Australian billionaires, wealth, savings, money

Continuing, Ms Szoke said “everyday Australians” are struggling to get by as the wealthiest grow “richer and richer”.

“The richest 1 per cent of Australians continue to own more wealth than the bottom 70 per cent of Australians combined.”

The inequality is not limited to Australia, she added, pointing to the garment industry in which wages can be as low as $974 a year for Bangladeshi garment makers, usually female.

“This economic injustice is nowhere more apparent than in the clothing industry, where the people – mainly women – making clothes for household Australian brands are often paid poverty wages,” Dr Szoke said.

“A handful of the highest paid chief executives in the Australian clothing retail sector earn, on average, about $6 million a year. At the same time, many women working in Bangladesh to make the clothes sold by these brands take home a minimum wage of $974 a year.”

This difference means a garment-maker on that salary would need to work more than 10,000 years in order to match the highest paid Australian fashion CEO’s 2017 salary based on the Kmart/Target ($6 million), Just Group ($10.1 million), David Jones ($2.3 million) 2017 CEO salary packages.

Using that same $6.1 million average, the average full-time Australian worker – who earns $1,543 a week according to the Australian Bureau of Statistics, would need to work 76 years to make what one of the highest paid fashion retail CEOs make in a year.

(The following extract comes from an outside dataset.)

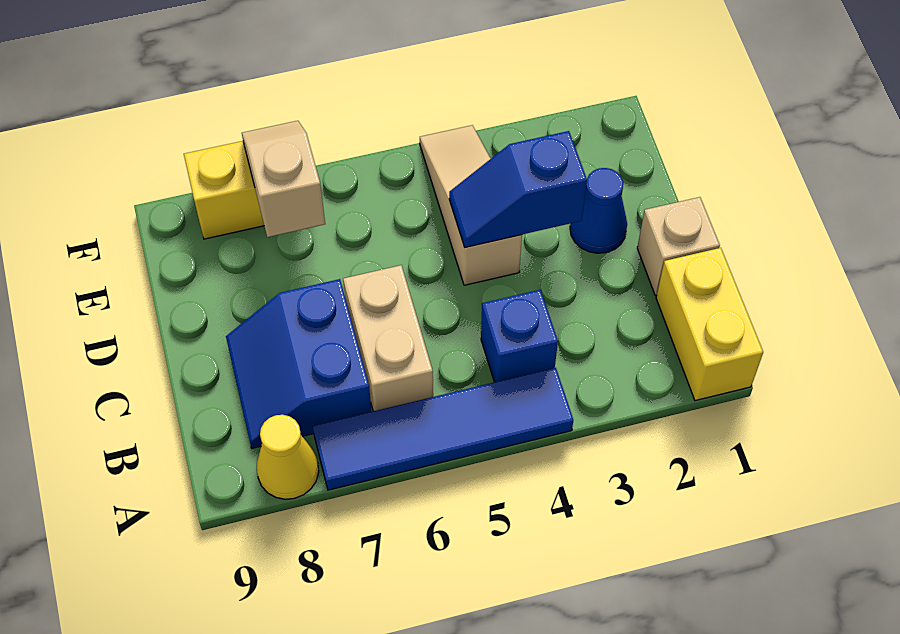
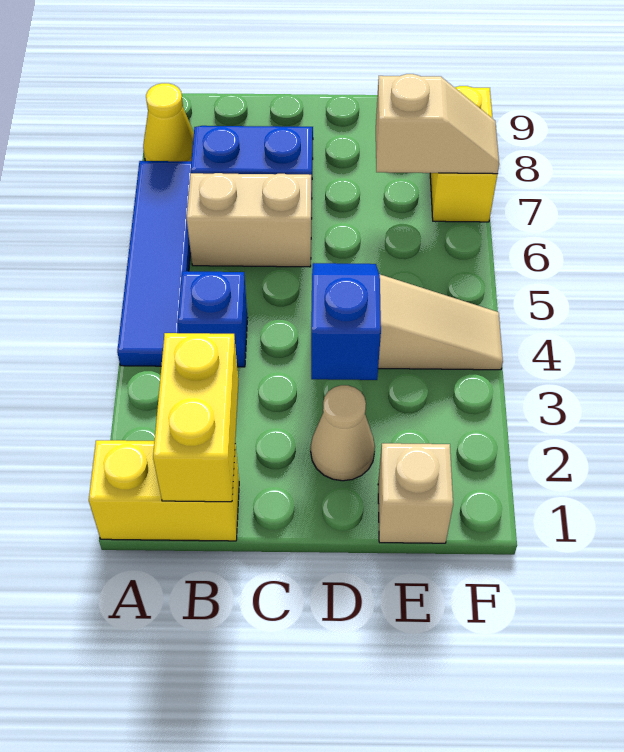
none -> yellow brick B1:B2 level 2
tan brick C1 level 1 -> tan brick E1 level 1
blue cone D2 level 1 -> tan cone D2 level 1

“Hard work is no longer a guarantee for a better life – the system is clearly not working for a majority of people,” Dr Szoke said. “The federal government and Australian companies cannot ignore this inequality crisis and must act to curtail the widening gulf between the super-rich and ordinary workers.”

She said companies should look further than the earnings gap in Australia and make commitments to ensuring that garment-makers abroad have living wages. She urged them to accompany this with step-by-step strategies outlining how this would be achieved.

Similarly, Dr Szoke called on the Australian government to end corporate tax cuts and boost tax transparency laws so as to force companies to publicly report income, profits and taxes on every country they operate in.

AMP Capital last week explained that investors are influenced by Millennial concerns about the ethics of the garment industry, and are helping drive change where they can.

Kristen Le Mesurier, from AMP Capital’s responsible investment leaders said: “The conversations we have with companies suggest that some consumers consider sustainability when they buy apparel but most are still primarily driven by price.

“Investors [shareholders in listed companies] are playing a much more significant role in driving change.”

She continued: “As a large investor, we [AMP Capital] can ask listed companies to do a lot more; to audit their supply chains, to provide full transparency over where materials are coming from, who is making them and whether those workers are being paid a living wage.”